Постоянная, нависающая дамокловым мечом угроза вражеских набегов, разрушений и смерти формировала в человеке особое устроение души: она делала его мужественным и собранным. Тот, кто постоянно смотрит в глаза опасности, уже не дрогнет один на лесной дороге или в лесной хижине под вой волков.
О Флорентийской унии
Господь разоряет советы языков, отметает же мысли людей.
Православная вера была единственной точкой опоры русского человека, его прибежищем и надеждой. Без веры жизнь просто теряла всякий смысл и превращалась в страшную фантасмагорию. Когда верховная власть ослабевала, именно Церковь становилась гарантом стабильности. Время Дмитрия Донского не так давно миновало, и в народной памяти еще был жив образ митрополита Алексия, который стал регентом при малолетнем князе. Благодаря его поддержке Дмитрию удалось удержать власть, а потом и собрать силы для борьбы с Мамаем. В 1431 году в Москве были обретены мощи митрополита Алексия, и к раке святителя с мольбой о заступничестве потекли вереницы отчаявшихся людей.

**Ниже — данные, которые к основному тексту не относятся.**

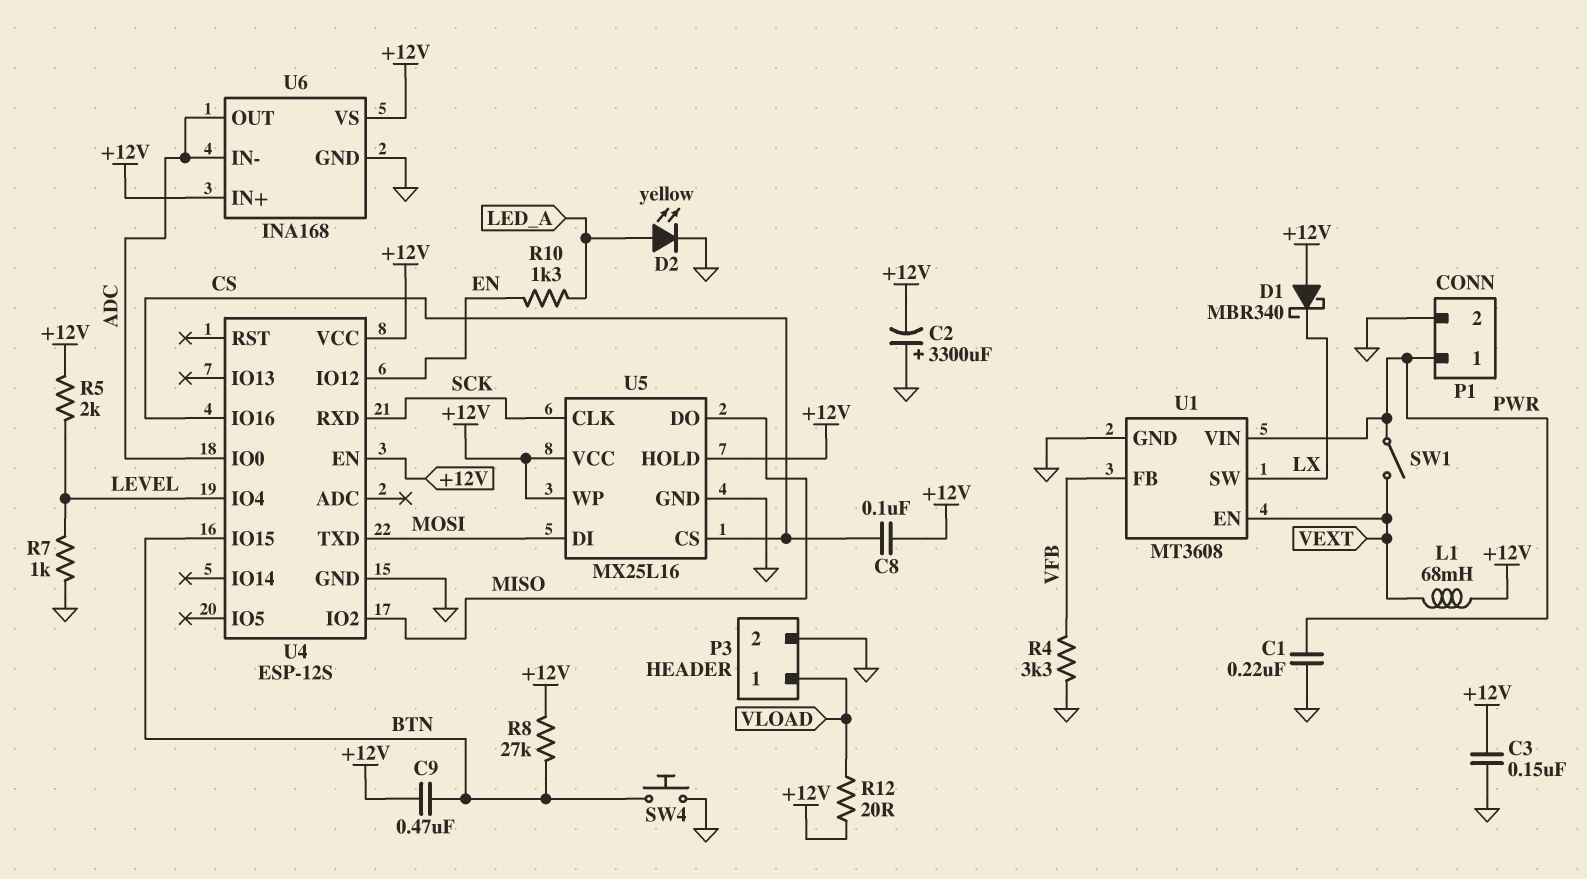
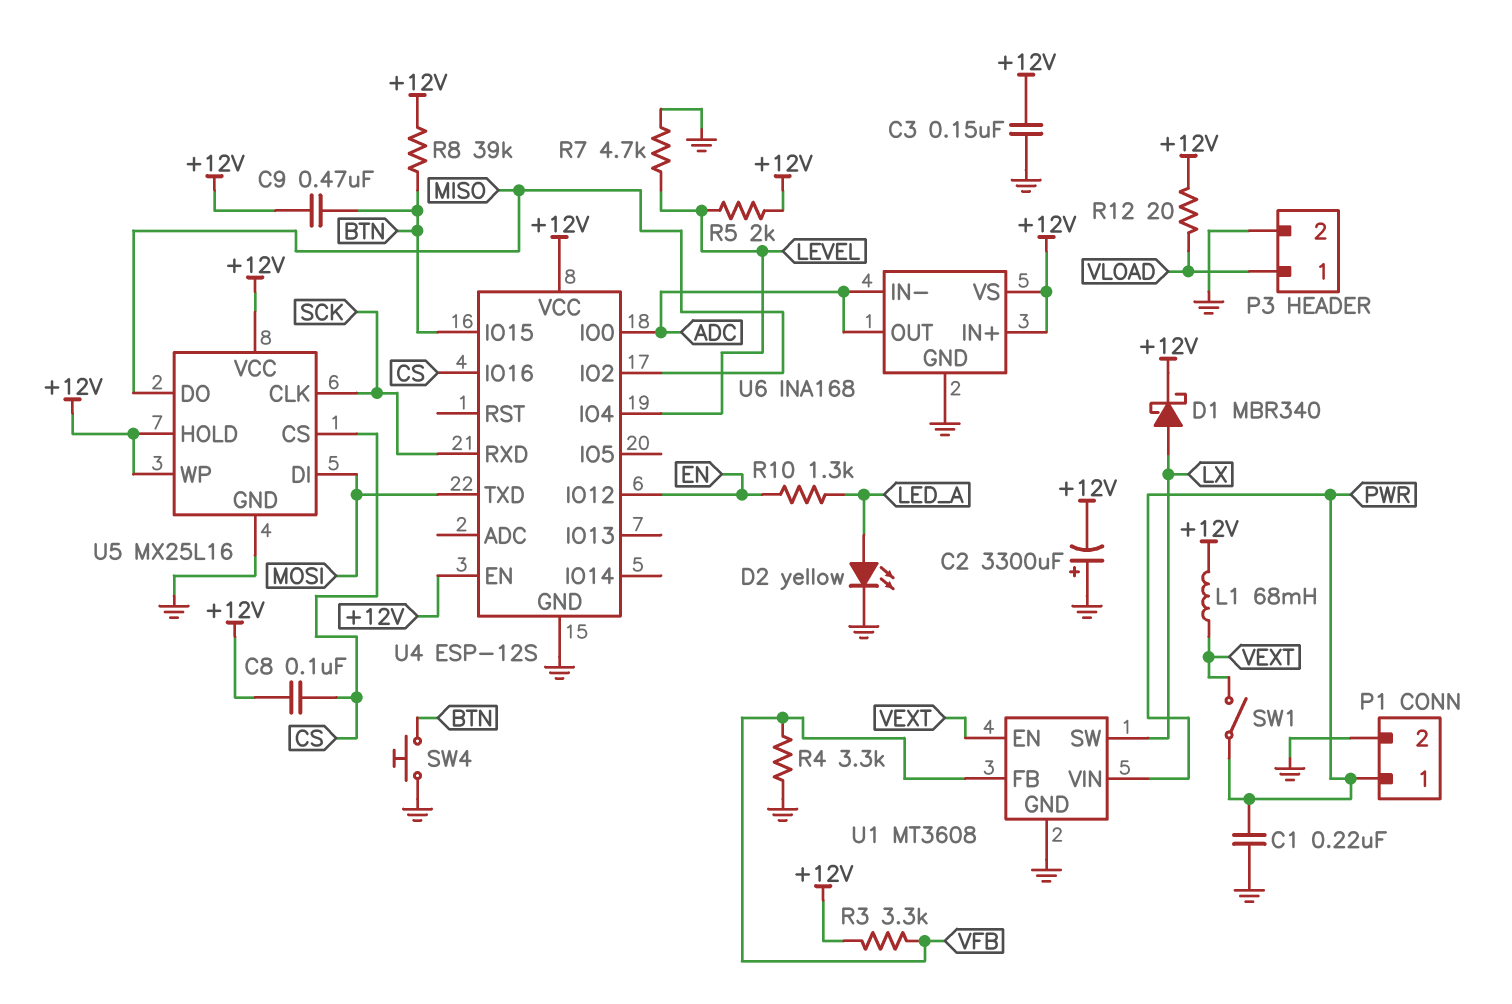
D1: schottky MBR340 (A +12V, K LX) -> schottky MBR340 (A LX, K +12V)
R3: none -> 3.3k (+12V, VFB)
R7: 1k (GND, LEVEL) -> 4.7k (GND, LEVEL)
R8: 27k (+12V, BTN) -> 39k (+12V, BTN)

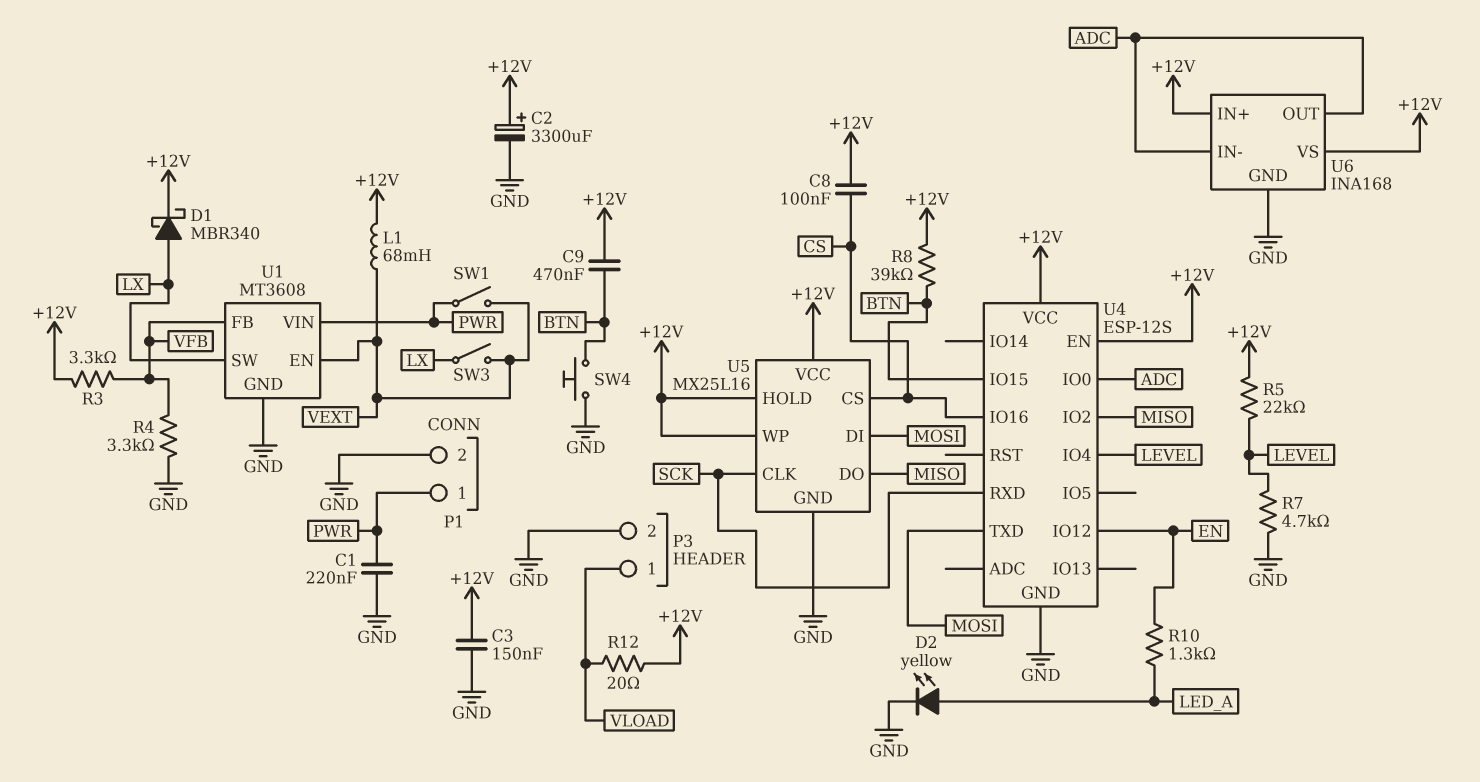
C2: 3300uF (plus GND, minus +12V) -> 3300uF (plus +12V, minus GND)
R5: 2k (+12V, LEVEL) -> 22k (+12V, LEVEL)
SW3: none -> switch (LX, VEXT)

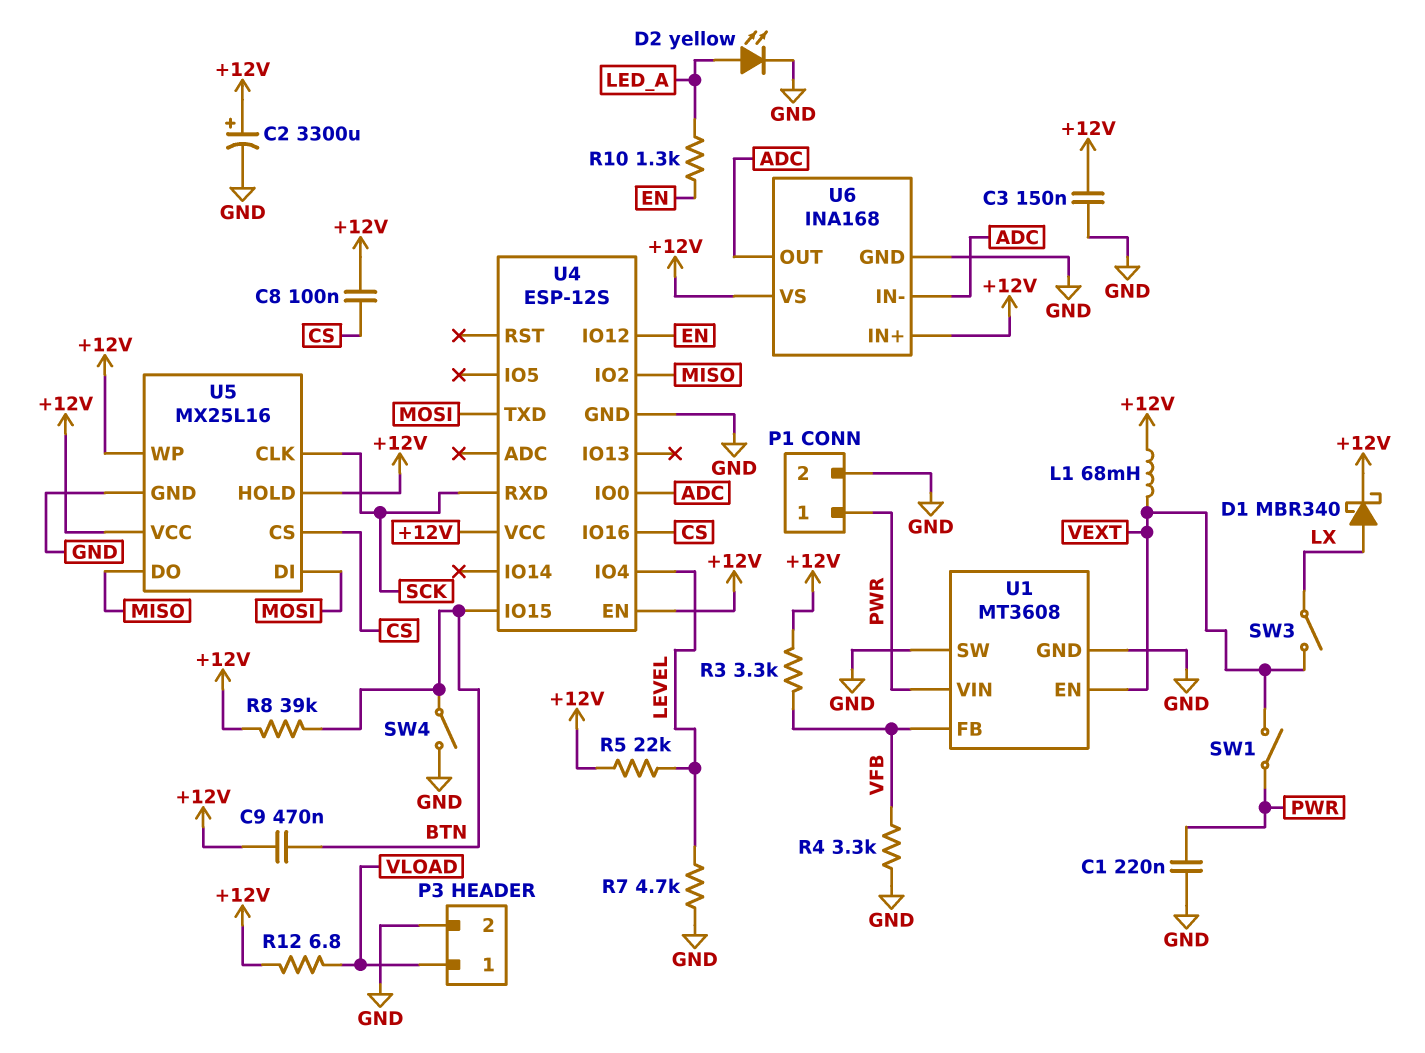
R12: 20 (+12V, VLOAD) -> 6.8 (+12V, VLOAD)
SW4: button (BTN, GND) -> switch (BTN, GND)
U1 pin SW: LX -> GND

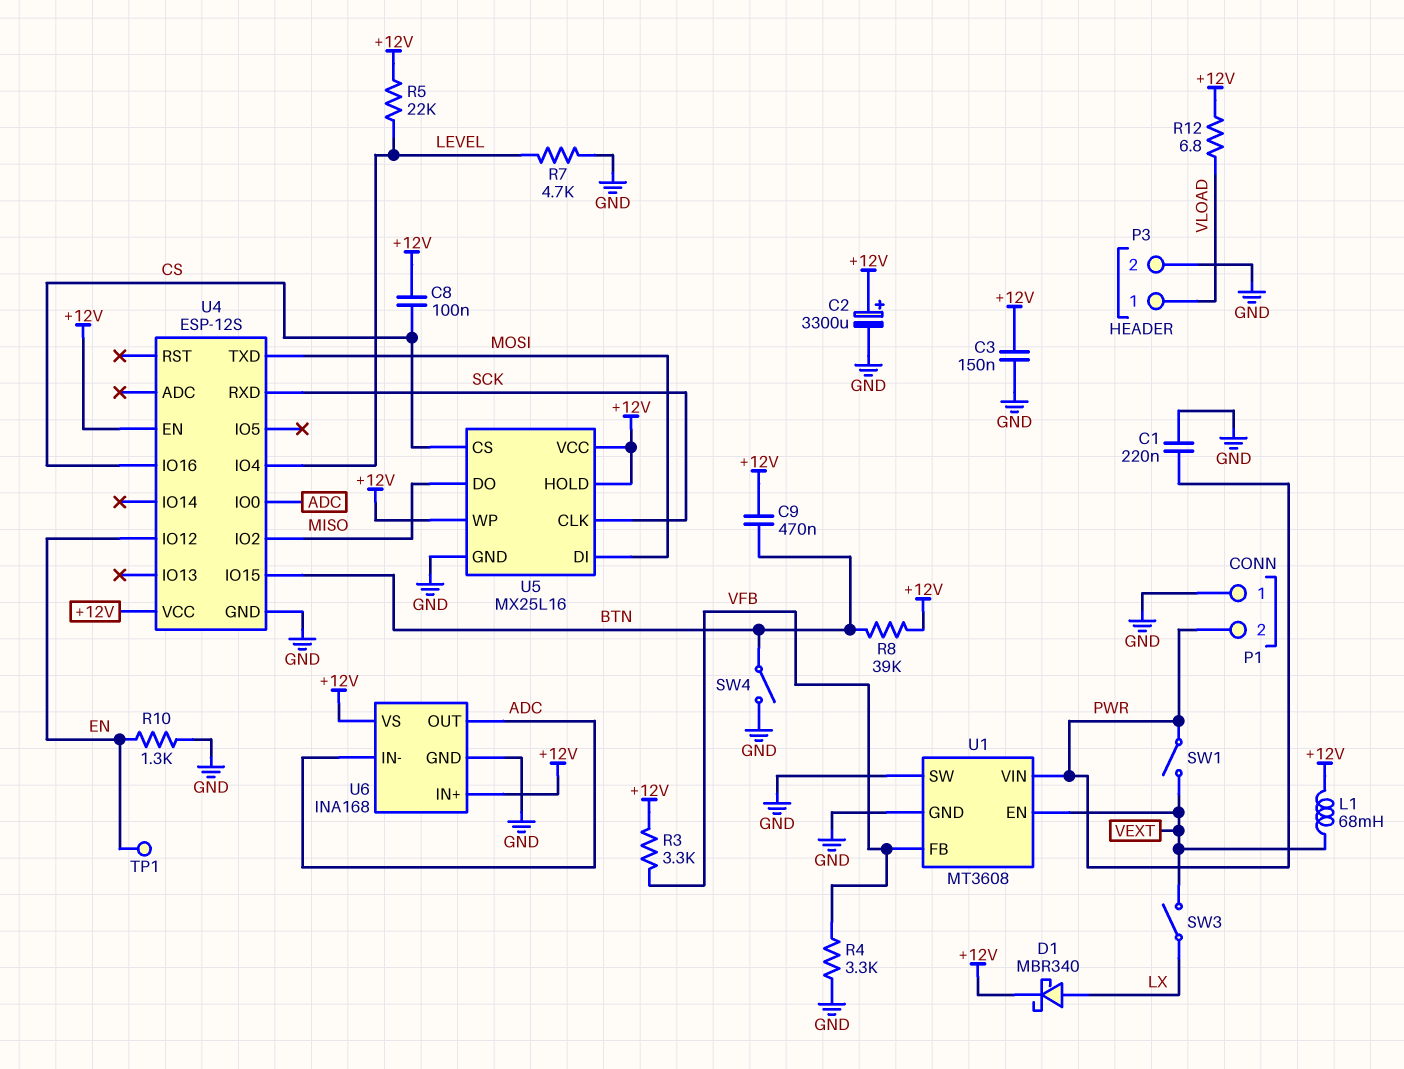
D2: LED yellow (A LED_A, K GND) -> none
P1 pin 1: PWR -> GND
P1 pin 2: GND -> PWR
R10: 1.3k (EN, LED_A) -> 1.3k (EN, GND)
TP1: none -> test point (EN)

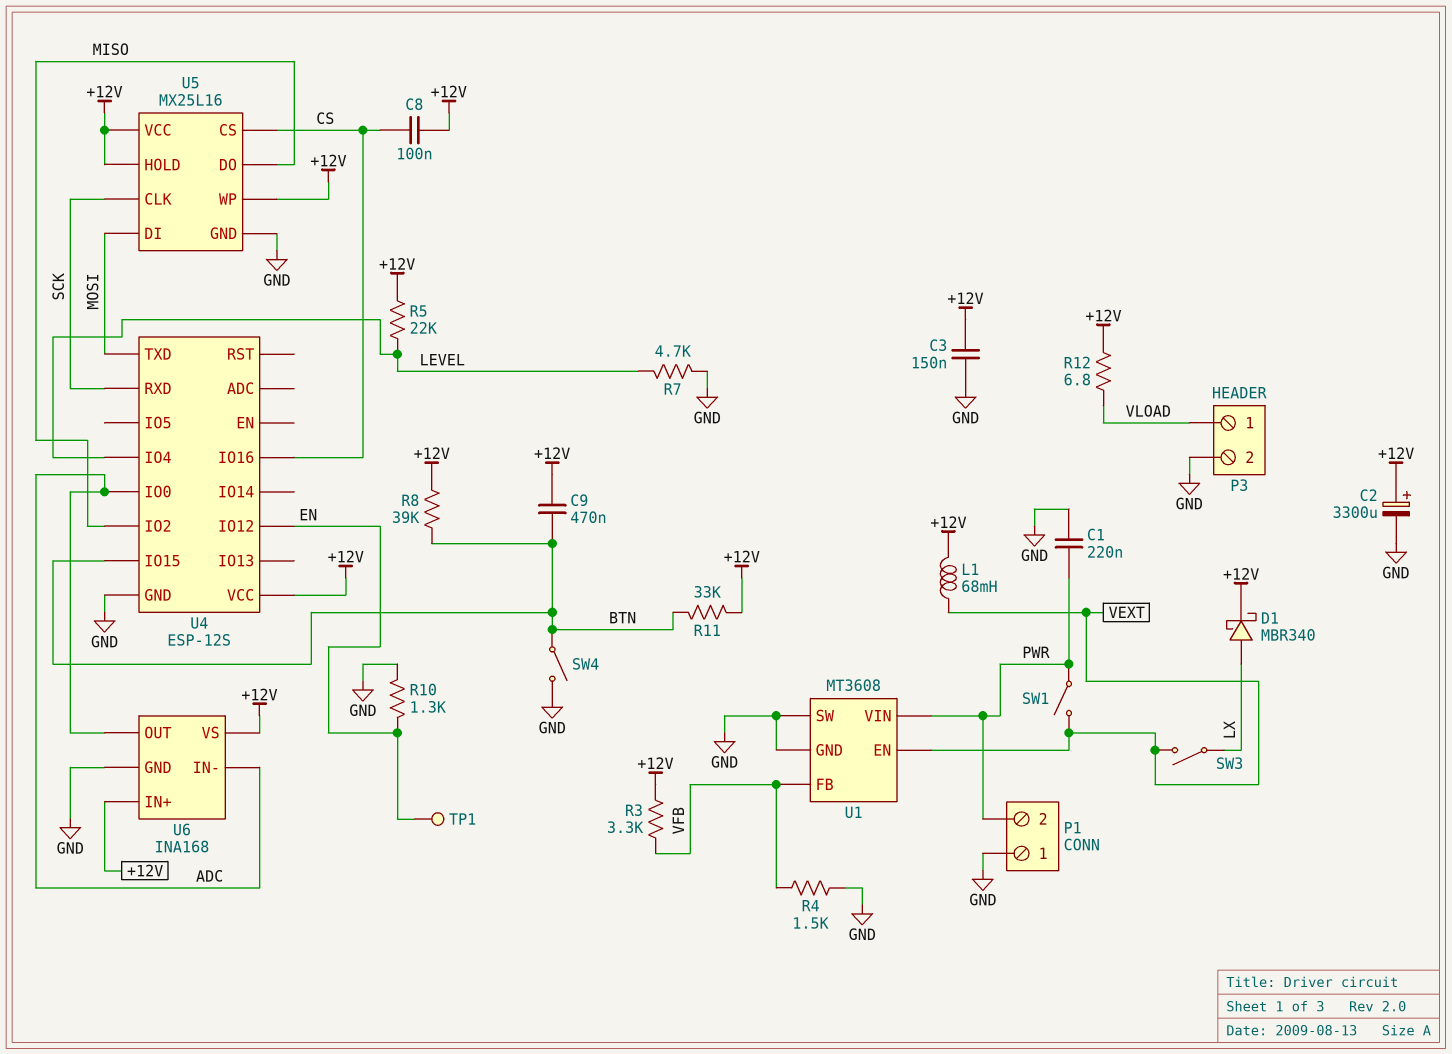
R4: 3.3k (GND, VFB) -> 1.5k (GND, VFB)
R11: none -> 33k (+12V, BTN)
U4 pin EN: +12V -> none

2 июля того же года преставился митрополит Фотий. К усобице княжеской добавились нестроения на митрополичьей кафедре. В 1432 году в Москве был наречен митрополитом Киевским и всея Руси рязанский и муромский епископ Иона, однако константинопольский патриарх Иосиф II поставил на Русь своего кандидата — смоленского епископа Герасима. Осенью 1433 года митрополит Герасим вернулся в Смоленск, который в то время принадлежал Великому княжеству Литовскому. В Москву митрополит не поехал из-за того, что «князи русския воюются и секутся о княжении великом на Русской земли»[102]. В дальнейшей судьбе митрополита Герасима много неясного: в конце марта 1435 года он по каким-то причинам был схвачен и обвинен в организации заговора против великого князя Литовского Свидригайло, а 26 июля того же года сожжен в Смоленске. Русская кафедра вновь осталась без митрополита.
После трагической гибели Герасима великий князь Василий II отправил в Константинополь епископа Иону. Но добиться поставления русского кандидата не удалось. Еще до приезда посольства патриарх возвел на Киевскую митрополию грека Исидора. Новый митрополит приехал в Москву 2 апреля 1437 года. Он был весьма образован, знал несколько европейских языков, слыл знатоком античной литературы, особенно любил читать поэмы Гомера и речи Цицерона. Приехав в Москву, Исидор передал великому князю послания византийского императора Иоанна VIII Палеолога и патриарха Иосифа, в которых содержалась просьба отпустить его на Церковный Собор «утвержения ради православныя веры»[103].